Senate VA Committee to consider legislation at hearing on Thursday

(WASHINGTON, D.C.) – U.S. Senator Patty Murray (D-Wash.) today introduced legislation to expand the benefits of former American Prisoners of War (POWs).

Murray’s bill, the Prisoner of War Benefits Act of 2005, would provide former POW’s with expanded health care benefits and would eliminate the “minimum-time-held” requirement in order to qualify for these benefits.

“My bill will correct a glaring injustice facing some former American prisoners of war, and it will reaffirm our commitment to all those Americans who were held in captivity while fighting for our freedom,” Senator Murray said. “We know that those who have been prisoners of war often suffer medical problems many years later as a result of their experiences. After all they have endured, the least a grateful nation can do is provide the care these veterans deserve.”

The Prisoners of War Benefits Act of 2005:

  • Repeals the current minimum (30day) period veterans need to be interned before they get some presumptive service connected disabilities.

  • Adds heart disease, stroke, type II diabetes and osteoporosis to the list of presumptive service connected disabilities for former POWs.

  • Sets up the authority for administrative review by the VA to add or remove additional presumptive service connected diseases/conditions for former POWs.

Murray’s legislation builds on her 2003 bill – the Fran W. Agnes Ex-Prisoners of War Benefits Act – which was passed as part of the Veterans Benefits Enhancement Act of 2003. The 2003 bill eased restrictions on what qualified as a ‘presumptive’ medical condition based on captivity and eased benefit requirements for POWs of the Korean Conflict and World War II.

Murray’s new bill also eliminates a federal requirement that a POW must have been held for a minimum of 30 days in order to qualify for full POW benefits.

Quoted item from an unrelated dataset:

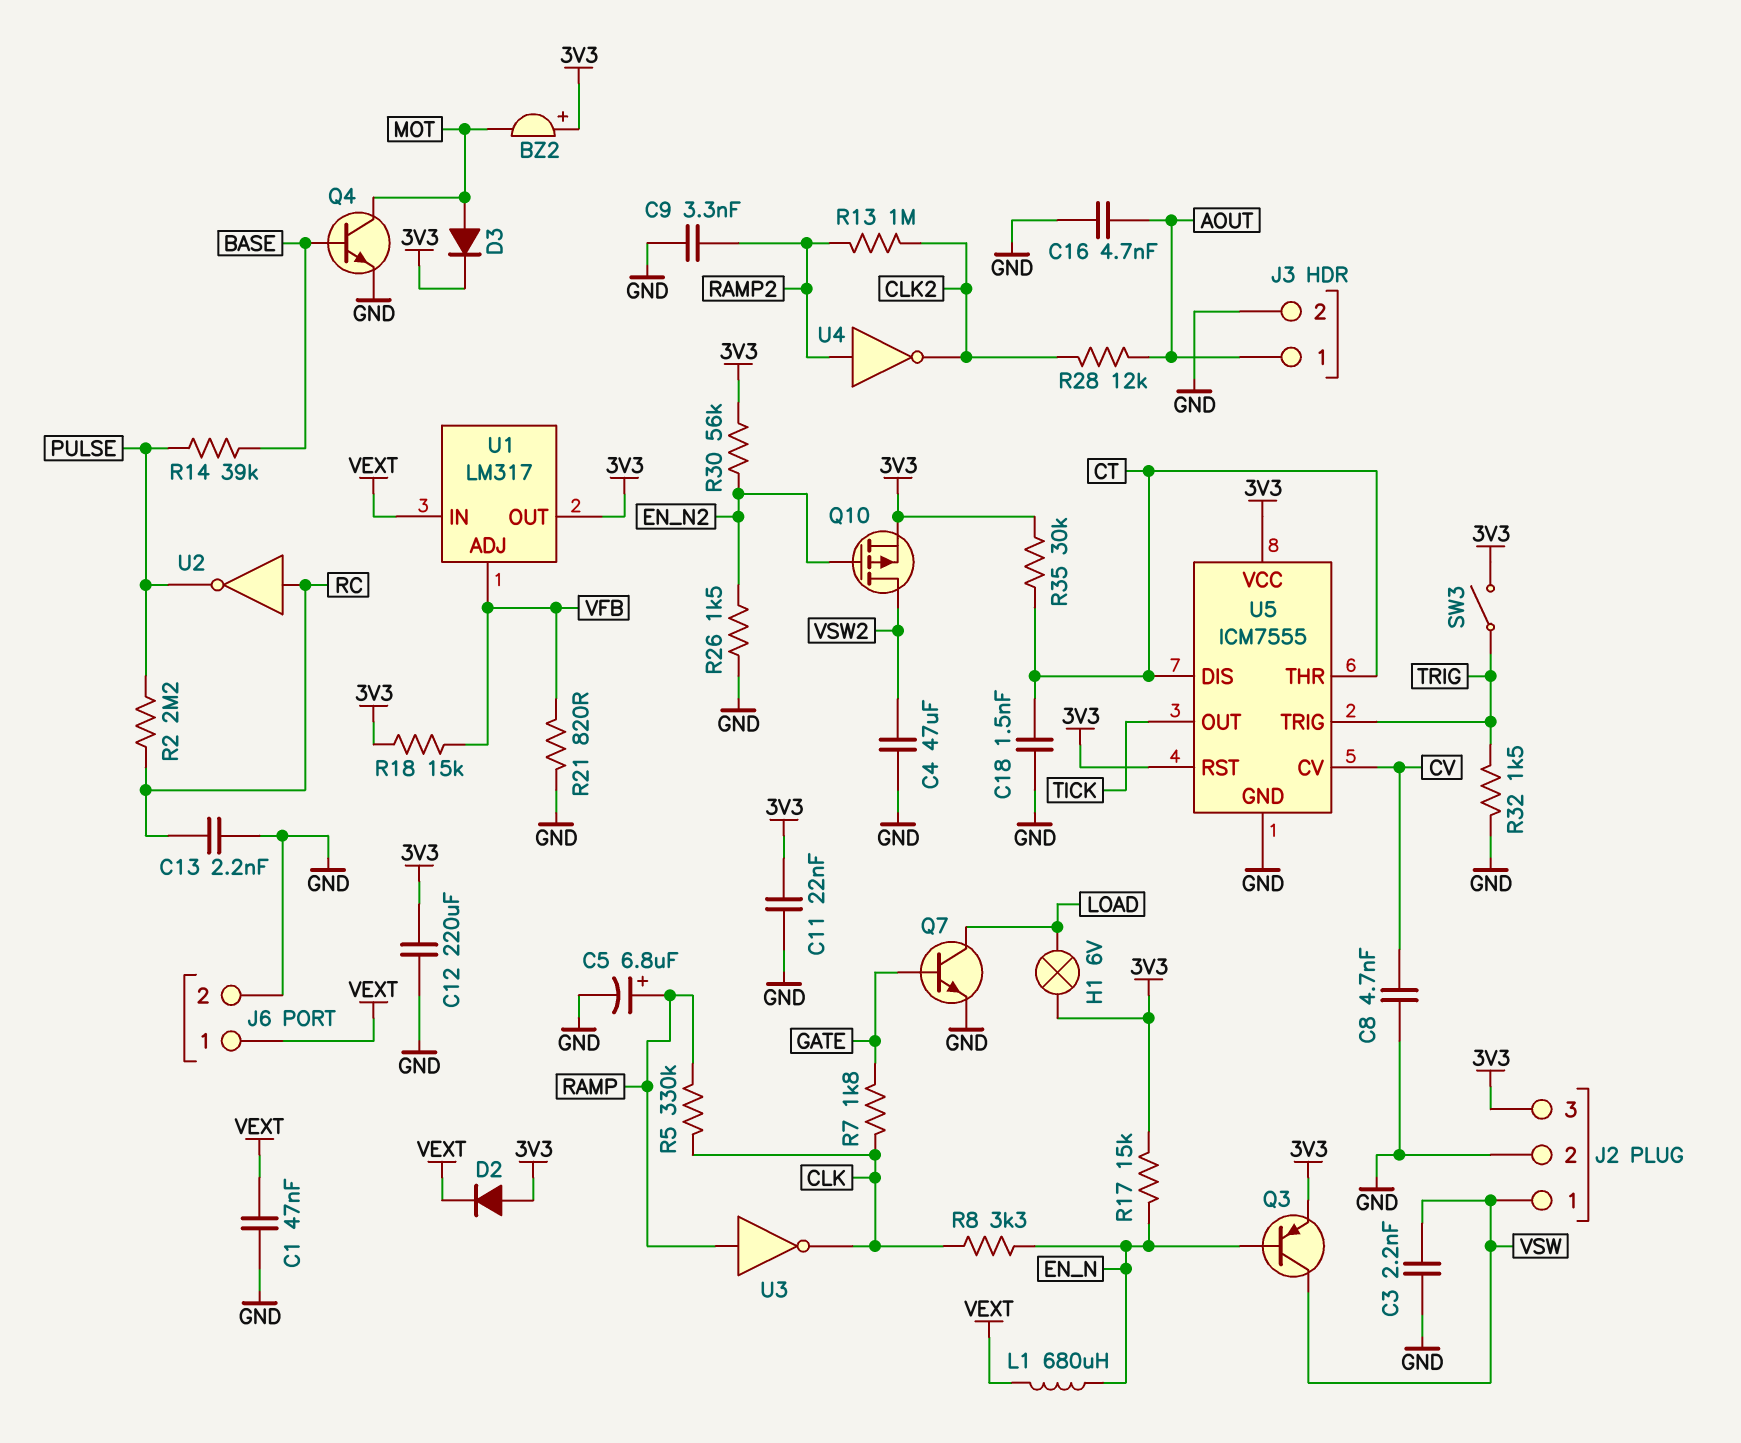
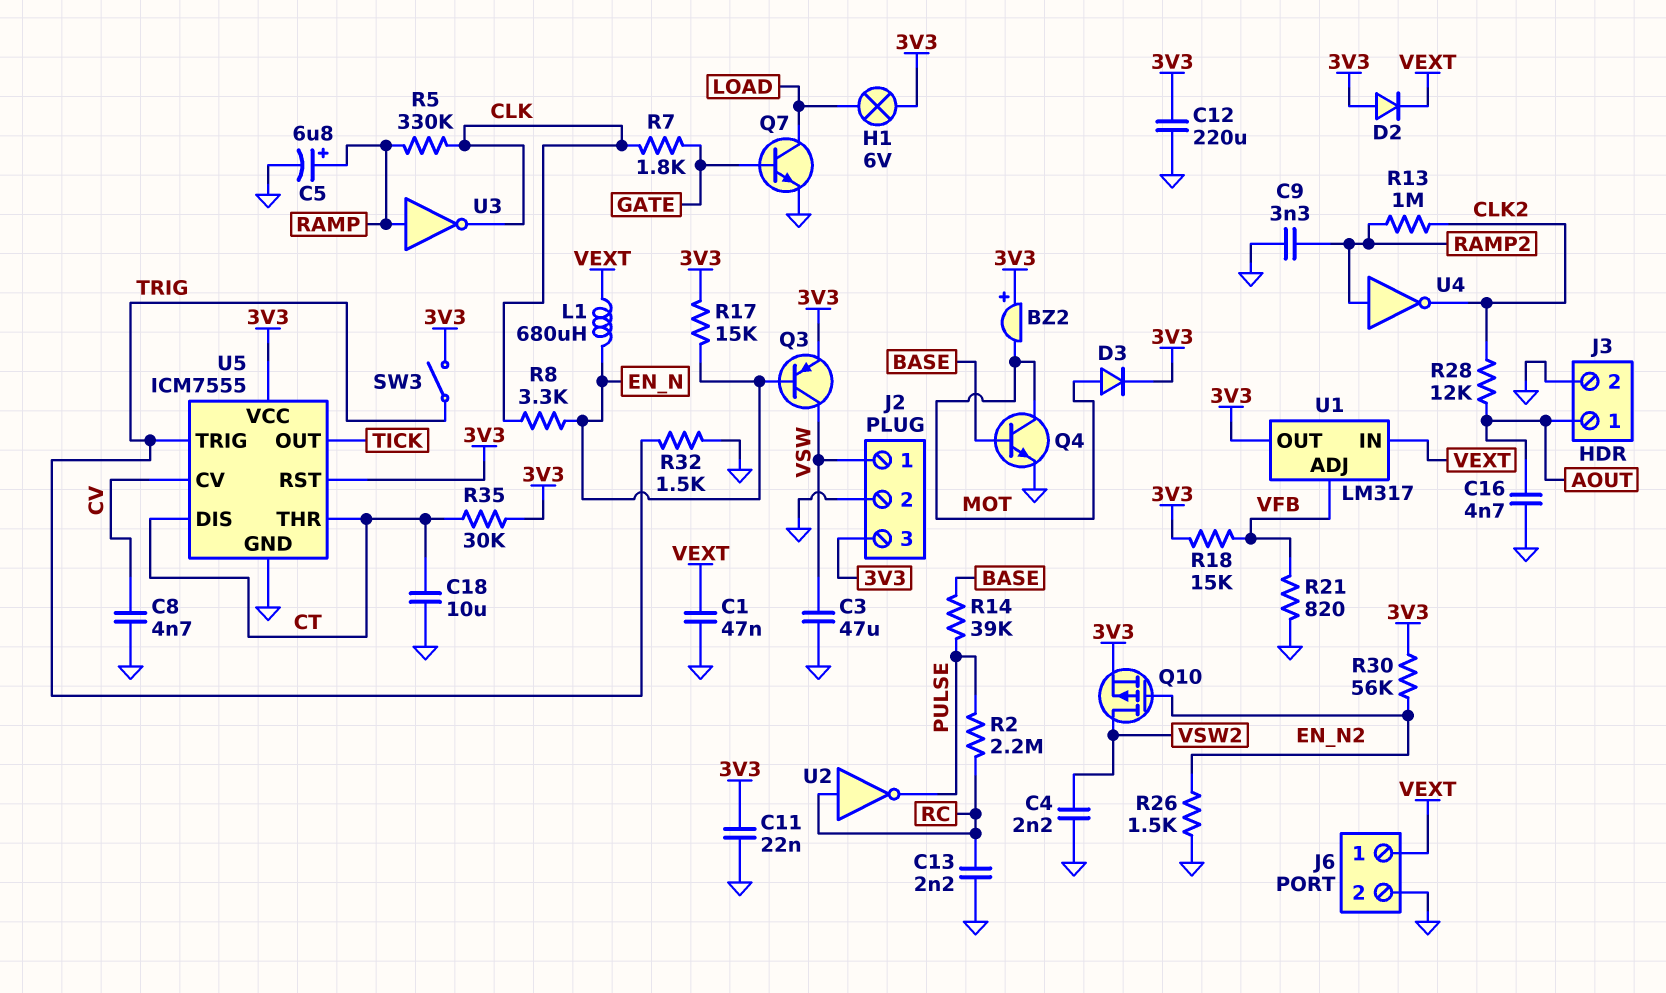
C3: 2.2nF (GND, VSW) -> 47uF (GND, VSW)
C4: 47uF (GND, VSW2) -> 2.2nF (GND, VSW2)
C18: 1.5nF (CT, GND) -> 10uF (CT, GND)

Under this current requirement, many POWs of Operation Iraqi Freedom would not qualify.

“The current benefits policy sends the wrong message not only to our brave veterans, but also to the men and women serving our country today. We must expand benefits for all those who sacrifice to protect out country,” Murray said.

The Senate Veterans’ Affairs Committee, of which Senator Murray is a key member, will consider veterans’ benefits legislation at a hearing this Thursday.